The supposed inspiration for the creation of “On the Street Where You Live” is the subject of a romanticized anecdote in Lerner’s memoir. He says that “When I was ten years old I had been sent to a dancing class on Sunday afternoons, white gloves and all. The prettiest girl was, of course, the most popular, but I was too shy to make my presence felt.”13 He goes on to describe how he sat outside what he believed to be her house every Saturday, only later to discover that she lived somewhere else. But in truth, other than its reference to a boy waiting outside the house of the girl he loves, Lerner’s story bears little resemblance to the scene from Fair Lady—especially in the sense that Freddy Eynsford-Hill is not exactly shy in his advances. Outline 1 shows that the number was to have been sung in a scene where the spectators are shown leaving Ascot, and its purpose was always clear: “Freddy is absolutely smitten with Liza. (He may have a song about it.)”14 This could be taken to disprove Lerner’s story, because the song had been imagined in a setting that bore no resemblance to the tale; or it could be taken to corroborate it, because its title and final conception are very much bound to the idea of a boy waiting for his beloved on a street. Outline 4 mentions the song with the name by which it was known throughout rehearsals: “On the Street Where She Lives.”15

Later in his book, Lerner elaborates on the development of the song during the New Haven previews, describing how the whole creative team, apart from Lerner himself, wanted to cut it. It even had a lukewarm reception from preview audiences. But Lerner became conscious that “perhaps the audience did not realize [Freddy] was the same boy who had been sitting next to Eliza and talking to her during the [Ascot] scene. … So as a last-ditch effort to save the song, we changed the verse…and replaced the flowery, romantic one he was then singing with one that echoed Eliza at Ascot, beginning with: “When she mentioned how her aunt bit off the spoon / She completely done me in, etc.” Fritz changed the music accordingly and the new verse went in on Thursday night.” The number “almost required an encore,” Lerner concludes.16

He told the same story during a concert presentation in 1971, and what he referred to as the “original version” of the verse of “On the Street” was performed.17 However, the performance was based on the published song sheet (from 1956), which contains just a section of the original verse, and in fact the number was originally more extensive than even this score suggests. The original lyric is shown in appendix 3 (with the cut passages in bold text). The second and third stanzas in this original version are what was printed in the published song sheet; the only difference is that the published version changes the tense from the third person to the second (so it becomes “Darling, there’s the tree you run to,” and so on). A copyist’s piano-vocal score shows the number in its original form, complete with full verse (an extract is reproduced in exx. 6.1 and 6.2) and the whole refrain.

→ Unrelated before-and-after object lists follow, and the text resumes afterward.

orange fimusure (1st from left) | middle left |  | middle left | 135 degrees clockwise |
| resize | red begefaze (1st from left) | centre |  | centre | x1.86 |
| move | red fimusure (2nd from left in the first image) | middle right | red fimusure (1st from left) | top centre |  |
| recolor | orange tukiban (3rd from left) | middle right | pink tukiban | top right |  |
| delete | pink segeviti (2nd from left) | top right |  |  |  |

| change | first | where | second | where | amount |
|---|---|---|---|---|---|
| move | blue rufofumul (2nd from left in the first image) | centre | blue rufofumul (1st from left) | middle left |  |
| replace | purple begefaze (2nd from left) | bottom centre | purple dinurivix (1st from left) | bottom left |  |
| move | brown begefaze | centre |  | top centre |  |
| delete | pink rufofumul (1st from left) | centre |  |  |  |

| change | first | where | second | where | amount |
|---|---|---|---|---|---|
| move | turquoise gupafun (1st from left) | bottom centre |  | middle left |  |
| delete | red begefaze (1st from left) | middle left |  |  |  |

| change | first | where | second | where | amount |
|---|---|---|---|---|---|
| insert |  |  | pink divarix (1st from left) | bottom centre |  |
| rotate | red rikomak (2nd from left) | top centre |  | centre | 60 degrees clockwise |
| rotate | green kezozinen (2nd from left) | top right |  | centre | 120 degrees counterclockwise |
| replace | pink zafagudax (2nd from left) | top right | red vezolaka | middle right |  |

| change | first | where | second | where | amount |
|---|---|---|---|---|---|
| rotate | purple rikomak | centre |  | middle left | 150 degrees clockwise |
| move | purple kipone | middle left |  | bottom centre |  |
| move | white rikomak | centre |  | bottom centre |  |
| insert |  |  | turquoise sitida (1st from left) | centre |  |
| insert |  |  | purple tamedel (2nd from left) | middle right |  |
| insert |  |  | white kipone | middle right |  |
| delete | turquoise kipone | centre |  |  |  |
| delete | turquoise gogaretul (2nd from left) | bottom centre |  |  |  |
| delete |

It is difficult not to conclude—more straightforwardly than Lerner—that these sections were discarded simply because they were insipid. The lyricist would have us believe that the verse was changed because people might not connect the character singing the number with the character having the dialogue with Eliza at the races, but the original lyric already referred to the Ascot scene (“Love attacked me while I was at the races”). The new verse (“When she mentioned how her aunt bit off the spoon…”) also brought about an endearing comic moment in which Freddy strings together phrases from Eliza’s conversation at Ascot, leaving the audience to fill in the final word—“[move your bloomin’] arse” as a rhyme for “[a more enchanting] farce”—when Mrs. Pearce conveniently opens the front door of Higgins’s house to interrupt him. The humor is pointed in the musical word-setting with pauses after “aunt” and “father,” gentle prods in the audience’s ribs to milk the laughs.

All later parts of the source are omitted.